The move signaled a major shift in Bachelet’s government, marking a step away from the discourse of structural change sought by the New Majority, and closer to the consensus of the Concertación-era governments.
Though the shift in Bachelet’s government was clear, it remained difficult to boost economic performance. From 2014 to 2016, Chile experienced low levels of economic growth, averaging 1.8 percent. The country’s foreseeable economic outlook is no more promising: the International Monetary Fund (IMF) predicts that the country will grow at 2.3% average during the next 4-years. The lack of growth led Bachelet’s economic team to prioritize new investments in the country. That is why the executive veto on the Dominga mining project, which had been actively promoted by Rodrigo Valdés, marked a break between President Bachelet and her economic team. Once it became clear that the president would veto the project, Valdés resigned from his post. His replacement is the embodiment of the cabinet swings that have marked Bachelet’s second presidency: former IMF-employee, Nicolás Eyzaguirre.
Though Eyzaguirre is a seasoned economist who has previously served in his current post, it seems unlikely that his nomination will help in Chile’s much-needed economic recovery. Not only is he the third individual to serve as Minister of Finance during Bachelet’s second 4-year term (itself a warning sign to investors), but also his tenure is soon to come to an end, as Chileans will head to the polls on November 19th to vote in the country’s general elections.
Chile’s poor economic performance during the last 4-years, added to the scandals that have involved key allies, as well as Bachelet’s inner-circle, will likely influence November’s vote.

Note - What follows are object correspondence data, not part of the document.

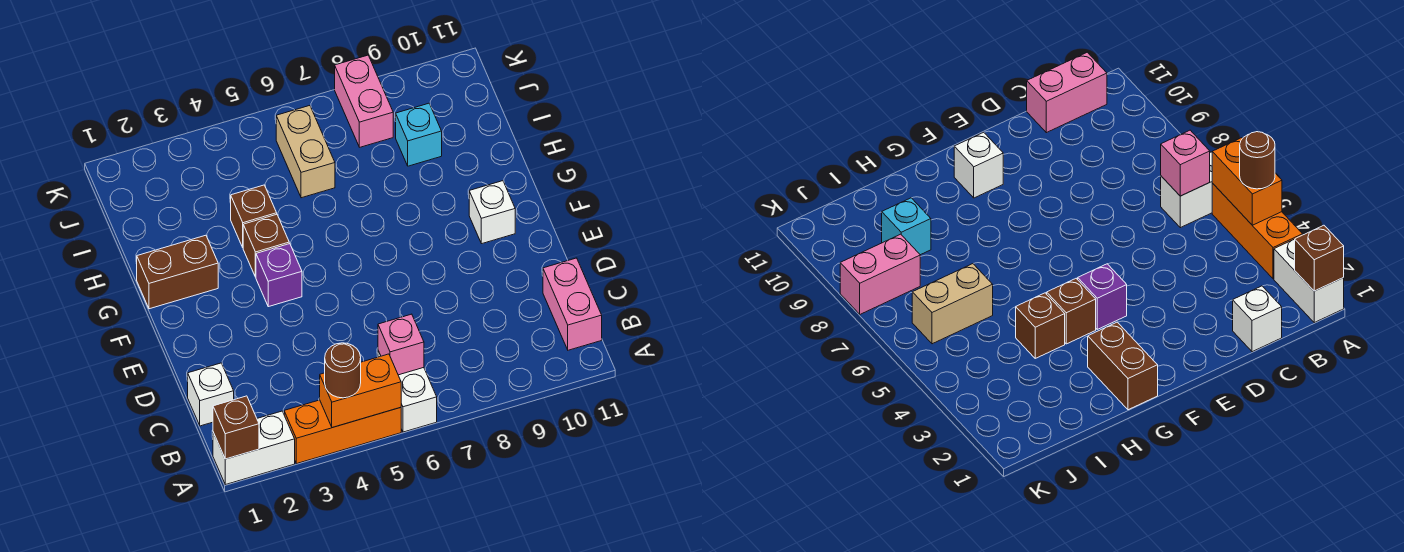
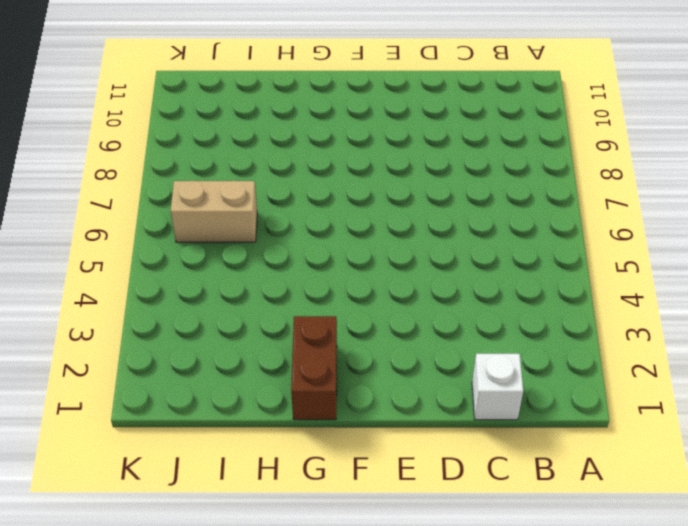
none -> white brick A1:A2 level 1
none -> orange brick A3:A5 level 1
none -> white brick A6:B6 level 1

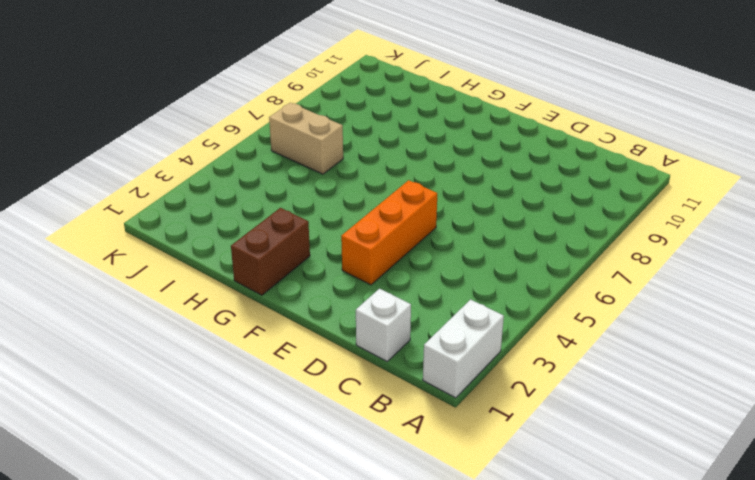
orange brick E3:E5 level 1 -> orange brick A3:A5 level 1
none -> white brick A6:B6 level 1
none -> pink brick B11:C11 level 1
none -> purple brick F4 level 1

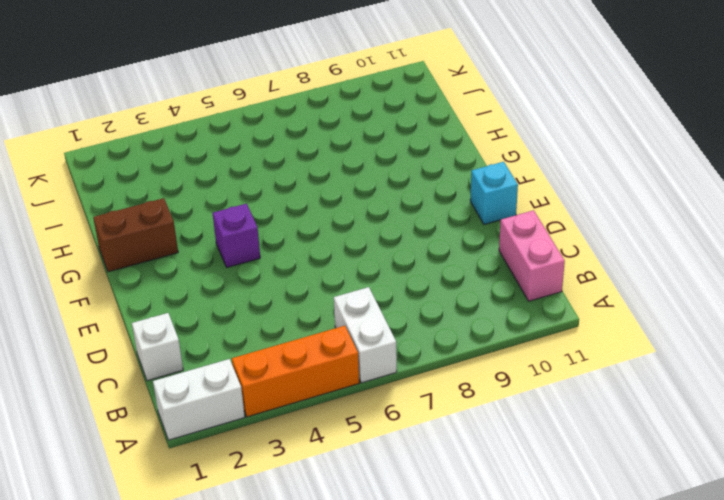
cyan brick E11 level 1 -> cyan brick I9 level 1
none -> white brick F10 level 1
none -> brown brick G4 level 1
none -> brown brick H4 level 1

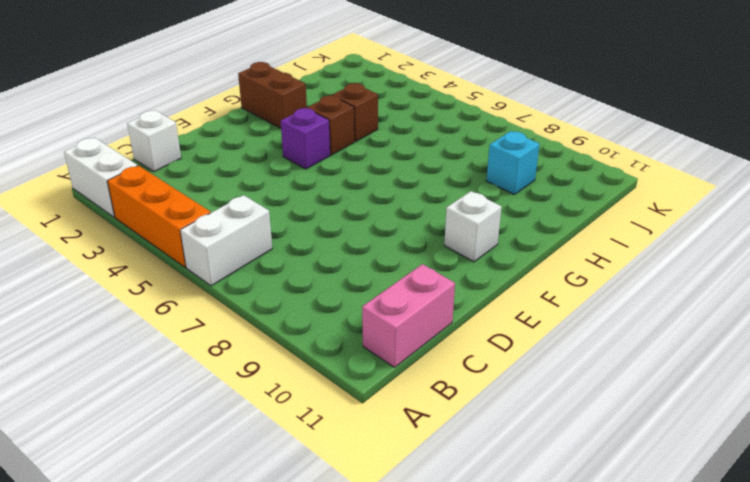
none -> tan brick I6:J6 level 1
none -> pink brick J8:K8 level 1
none -> brown brick A1 level 2

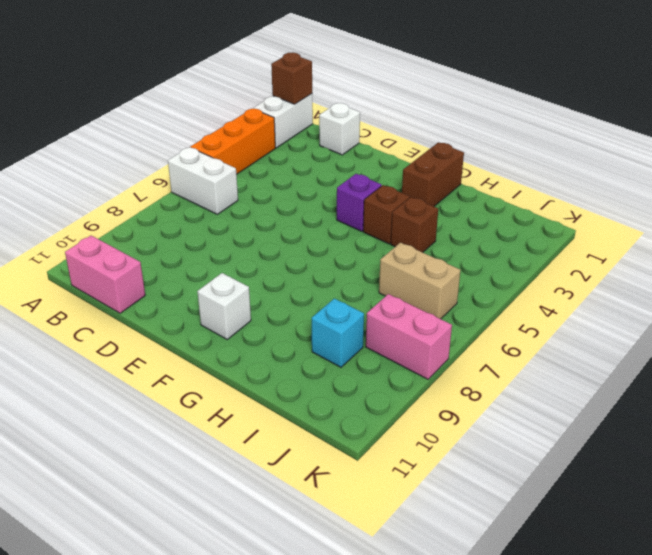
none -> orange brick A4:A5 level 2
none -> pink brick B6 level 2
none -> brown round brick A4 level 3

In last year’s local elections, which were commonly viewed as a measurement of midterm government performance, the center-right opposition coalition headed by former President Sebastian Piñera, Chile Vamos (Let’s Go Chile), comfortable outperformed the ruling New Majority.
Since the government cannot campaign on macroeconomic gains, it has opted instead to champion civil rights. In August, Bachelet’s government scored a major win after abortion became legal in certain cases—after a tough legislative process that culminated in a split vote by the country’s Constitutional Court. Last week Bachelet signed a bill that aims to legalize same-sex marriage. Yet, these efforts won’t necessarily translate into a victory in November. A poll published last week by the Center of Public Studies (CEP), Chile’s most trusted pollster, showed that former President Sebastián Piñera is leading with 39.8% of support among likely voters. Alejandro Guillier, a member of the incumbent coalition, trailed with 18.1% Guillier is statistically tied with contender Beatriz Sánchez, a renowned journalist running on the ticket of a new leftist coalition, the Frente Amplio (Broad Front), who received 17.9% of backing. The same poll concluded that Piñera would comfortably defeat either candidate in a second-round by at least a ten-percentage point margin.
It seems that despite significant gains on civil liberties, the bad shape of the Chilean economy (alongside the political turmoil that has marked Bachelet’s second presidency) will likely result in more change than continuity in the near future.